There are 12 differant balls that could be faulty and the faulty ball could be be either be too heavy or too light.
Thus there are 24 differant combinations of what the which ball # is faulty and if it is too heavy or too light.

With each scale weighing, three differant things could happen:
1) The left side of the scale goes down.
2) The right side of the scale goes down.
3) The two sides are equal.

So in 3 weighings there are 3X3X3 = 27 differant outcomes.
Three weighing will work if you carefully come with a plan on how to weigh the balls.
I solved a puzzle like this a few years ago. The puzzle I solved was how ot determine the faulty ball in 3 weighings.
The answer is a flow chart since depending on what happens on the first weighing determines what you do at the second weighing.

Greg Charles
Sheriff
Posts: 2993
12
This is usually called the 12 Coins Problem, and is presented as a problem of trying to find the counterfeit coin. The generalized solution is that you can figure out the heavier or lighter object in n weighings for (3^n - 3) / 2 objects. For the case of n = 3, that means 12 objects, and the weighings you need to do are:

1 2 3 10 vs. 4 5 6 11
1 2 3 11 vs. 7 8 9 10
1 4 7 10 vs. 2 5 8 12

That's thanks to this site. I can never remember it or derive it myself.

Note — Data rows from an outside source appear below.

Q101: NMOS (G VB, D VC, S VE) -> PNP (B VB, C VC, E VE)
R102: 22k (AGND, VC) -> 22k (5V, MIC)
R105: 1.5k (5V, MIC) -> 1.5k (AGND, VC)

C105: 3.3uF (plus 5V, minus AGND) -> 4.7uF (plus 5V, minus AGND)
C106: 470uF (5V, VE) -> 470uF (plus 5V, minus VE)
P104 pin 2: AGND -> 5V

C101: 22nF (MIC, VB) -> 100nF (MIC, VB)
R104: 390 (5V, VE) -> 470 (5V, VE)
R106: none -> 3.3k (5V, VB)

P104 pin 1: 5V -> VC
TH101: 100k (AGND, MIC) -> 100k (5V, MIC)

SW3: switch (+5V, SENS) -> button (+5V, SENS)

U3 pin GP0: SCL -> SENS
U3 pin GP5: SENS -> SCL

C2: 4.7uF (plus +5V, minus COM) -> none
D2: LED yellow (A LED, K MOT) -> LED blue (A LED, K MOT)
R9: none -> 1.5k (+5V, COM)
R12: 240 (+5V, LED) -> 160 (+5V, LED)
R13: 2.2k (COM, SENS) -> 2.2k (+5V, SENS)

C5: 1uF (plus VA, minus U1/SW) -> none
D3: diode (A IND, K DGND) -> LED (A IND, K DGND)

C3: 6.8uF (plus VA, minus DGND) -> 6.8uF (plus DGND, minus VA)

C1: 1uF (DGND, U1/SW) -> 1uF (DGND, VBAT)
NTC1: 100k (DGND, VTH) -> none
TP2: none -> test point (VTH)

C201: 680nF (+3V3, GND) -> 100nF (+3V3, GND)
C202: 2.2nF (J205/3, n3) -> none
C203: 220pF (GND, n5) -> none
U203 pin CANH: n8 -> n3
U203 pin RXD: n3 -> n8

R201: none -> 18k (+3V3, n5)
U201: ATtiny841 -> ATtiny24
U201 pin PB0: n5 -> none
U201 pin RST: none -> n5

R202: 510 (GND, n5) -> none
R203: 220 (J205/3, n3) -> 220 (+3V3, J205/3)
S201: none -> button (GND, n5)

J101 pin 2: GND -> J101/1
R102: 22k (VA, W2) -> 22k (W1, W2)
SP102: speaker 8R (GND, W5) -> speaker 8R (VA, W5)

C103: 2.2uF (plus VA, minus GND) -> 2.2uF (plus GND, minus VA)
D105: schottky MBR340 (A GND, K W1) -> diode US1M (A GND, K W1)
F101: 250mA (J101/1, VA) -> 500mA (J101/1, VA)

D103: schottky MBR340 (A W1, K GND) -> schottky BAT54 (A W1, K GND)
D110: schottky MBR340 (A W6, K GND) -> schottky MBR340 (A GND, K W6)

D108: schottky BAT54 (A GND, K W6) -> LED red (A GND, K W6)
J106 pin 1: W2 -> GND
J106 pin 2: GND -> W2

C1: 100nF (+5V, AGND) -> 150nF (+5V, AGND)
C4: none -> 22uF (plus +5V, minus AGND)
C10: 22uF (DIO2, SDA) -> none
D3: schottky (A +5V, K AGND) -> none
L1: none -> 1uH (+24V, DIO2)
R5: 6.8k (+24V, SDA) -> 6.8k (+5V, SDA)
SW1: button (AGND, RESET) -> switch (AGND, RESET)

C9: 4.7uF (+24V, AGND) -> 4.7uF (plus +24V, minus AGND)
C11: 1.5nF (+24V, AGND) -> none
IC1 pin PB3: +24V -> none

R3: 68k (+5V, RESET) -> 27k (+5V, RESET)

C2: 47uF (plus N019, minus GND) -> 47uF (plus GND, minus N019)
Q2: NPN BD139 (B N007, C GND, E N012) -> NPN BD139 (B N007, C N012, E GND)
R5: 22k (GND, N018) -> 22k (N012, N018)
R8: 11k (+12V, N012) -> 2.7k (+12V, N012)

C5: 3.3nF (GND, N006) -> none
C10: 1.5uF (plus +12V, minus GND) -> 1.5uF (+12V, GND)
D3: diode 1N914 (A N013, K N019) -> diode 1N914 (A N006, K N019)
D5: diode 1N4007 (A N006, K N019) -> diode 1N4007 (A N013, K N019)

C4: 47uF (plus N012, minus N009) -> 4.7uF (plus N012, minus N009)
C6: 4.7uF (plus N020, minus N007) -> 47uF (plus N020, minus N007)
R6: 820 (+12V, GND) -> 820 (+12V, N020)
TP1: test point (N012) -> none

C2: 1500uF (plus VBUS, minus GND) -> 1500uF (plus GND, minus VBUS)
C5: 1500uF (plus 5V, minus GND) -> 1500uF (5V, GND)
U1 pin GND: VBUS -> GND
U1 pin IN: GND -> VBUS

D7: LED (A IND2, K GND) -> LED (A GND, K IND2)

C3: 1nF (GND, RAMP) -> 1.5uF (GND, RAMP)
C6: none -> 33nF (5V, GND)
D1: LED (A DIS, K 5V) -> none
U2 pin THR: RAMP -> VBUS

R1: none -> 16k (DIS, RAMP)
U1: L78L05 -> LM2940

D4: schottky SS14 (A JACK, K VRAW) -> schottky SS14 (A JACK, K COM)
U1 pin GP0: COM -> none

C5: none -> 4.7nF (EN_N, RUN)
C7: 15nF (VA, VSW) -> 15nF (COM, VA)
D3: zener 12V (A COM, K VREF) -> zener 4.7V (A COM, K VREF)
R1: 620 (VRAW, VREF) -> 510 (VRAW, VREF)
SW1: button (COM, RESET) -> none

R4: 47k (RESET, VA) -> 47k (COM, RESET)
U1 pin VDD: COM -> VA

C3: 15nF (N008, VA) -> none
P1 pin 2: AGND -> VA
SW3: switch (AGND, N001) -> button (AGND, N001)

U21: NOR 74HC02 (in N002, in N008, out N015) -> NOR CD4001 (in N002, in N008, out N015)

It's fairly easy to work out that out of the 27 outcomes that Dave mentioned, 3 are impossible, and the 24 remaining each correspond to one of the objects being heavier or lighter.

Riley Thomas
Greenhorn
Posts: 13
Assuming there is no limit to the amount of balls that can be placed on the scale, the answer is 3 weighs.

1: Weigh 6 balls on each side. The heavier side (obviously) contains the irregular ball.
2: Of those 6, weight 3 on each side. Again, the heavier side has the irregular ball.
3: Of those 3, weigh any 2. If they're equal, the third ball is the irregular.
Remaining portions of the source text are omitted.